CNH B: Autoescolas tentam apoio para descumprir a Lei

Desde 2015 a lei está em vigor, mas em Rondônia as autoescolas não a cumprem Desde 2015 a lei está em vigor, mas em Rondônia as autoescolas não a cumprem

Representantes de autoescolas do Estado discutiram ontem com o deputado Leo Moraes e o diretor geral do Detran José Albuquerque as possibilidades para que essas entidades, que em tese são responsáveis pela preparação de motoristas, continuem sem cumprir a lei que está em vigor desde 2015, e a desculpa é sempre a mesma: que a obediência à norma vai encarecer o custo da CNH.

Desde 2015, o Conselho Nacional de Trânsito (Contran), divulgou uma resolução para tornar obrigatório a utilização do simulador nos centros de formação de condutores. O simulador veicular é exigido apenas para categoria B e, de acordo com a resolução, cada aluno precisará ter no mínimo 5 horas de aulas noturnas no aparelho.

“Com essa obrigatoriedade, o valor final da habilitação para o aluno aumenta em torno de R$ 500,00. Nem todos que necessitam tirar carteira de habilitação têm condições de arcar com mais essa despesa. Vamos entrar com um mandado de segurança para impedir a obrigatoriedade desses simuladores e consequentemente, o aumento no valor da retirada das CNHs”, segundo o deputado Léo Moraes.

Outro assunto foi a questão do local específico para o espaço para testes e provas práticas dos alunos, que atualmente são realizados em diversas ruas, debaixo de sol ou chuva, sem nenhuma estrutura.

Albuquerque confirmou que o Detran já está finalizando um convênio para criação do local adequado em Porto Velho e também em outros municípios do Estado.

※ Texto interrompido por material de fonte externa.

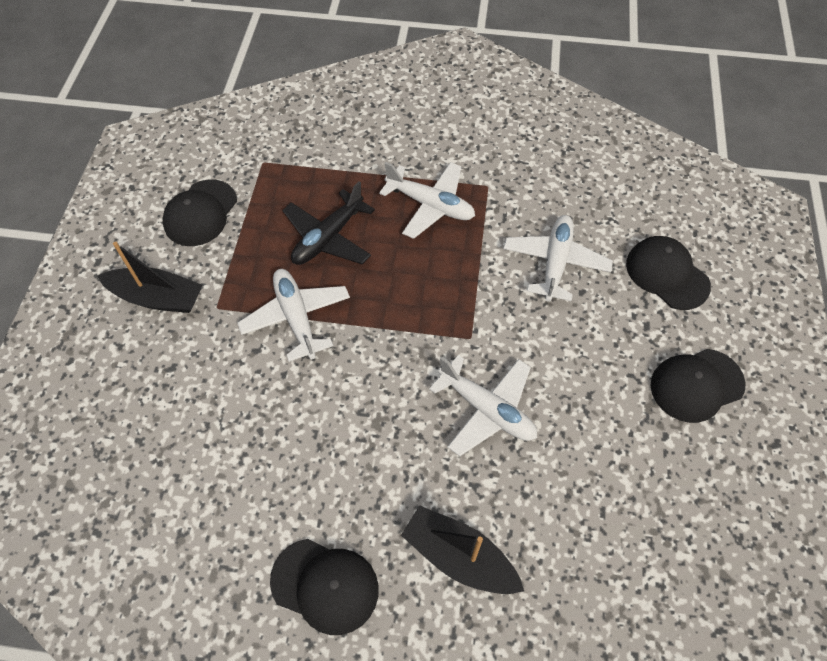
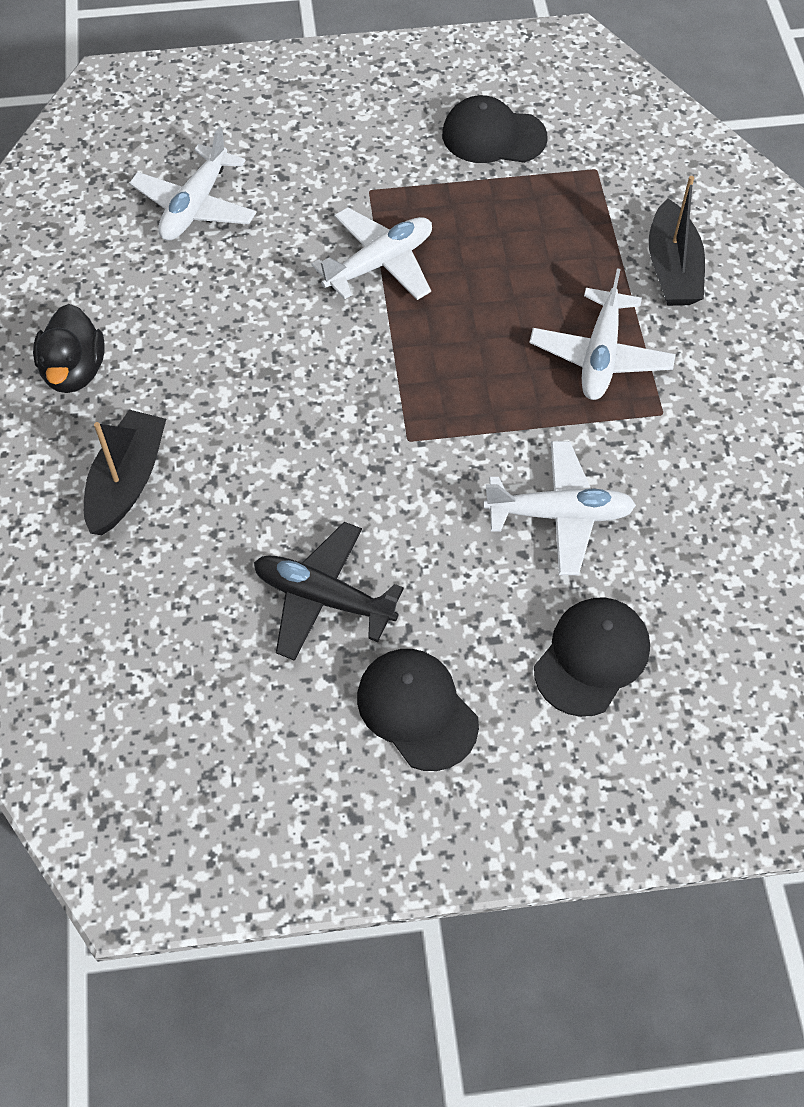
camera: 75 degrees right, 0 degrees up
(157, 298) = (364, 137): black boat -> black boat (672, 269)
(325, 585) = (74, 371): black cap -> black duck
(328, 238) = (505, 263): black plane -> black plane (323, 598)
(487, 409) = (313, 475): white plane -> white plane (195, 206)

Em artigo no Portal Terra, a proprietária do CFC Belvedere (MG) Roberta Torres defendeu o equipamento. Segundo ela, “contar com esse equipamento não é uma decisão sem fundamento. É uma questão que une tecnologia e conteúdo pedagógico em favor de uma formação melhor, resultando em um trânsito mais seguro e que busca preservar vidas”.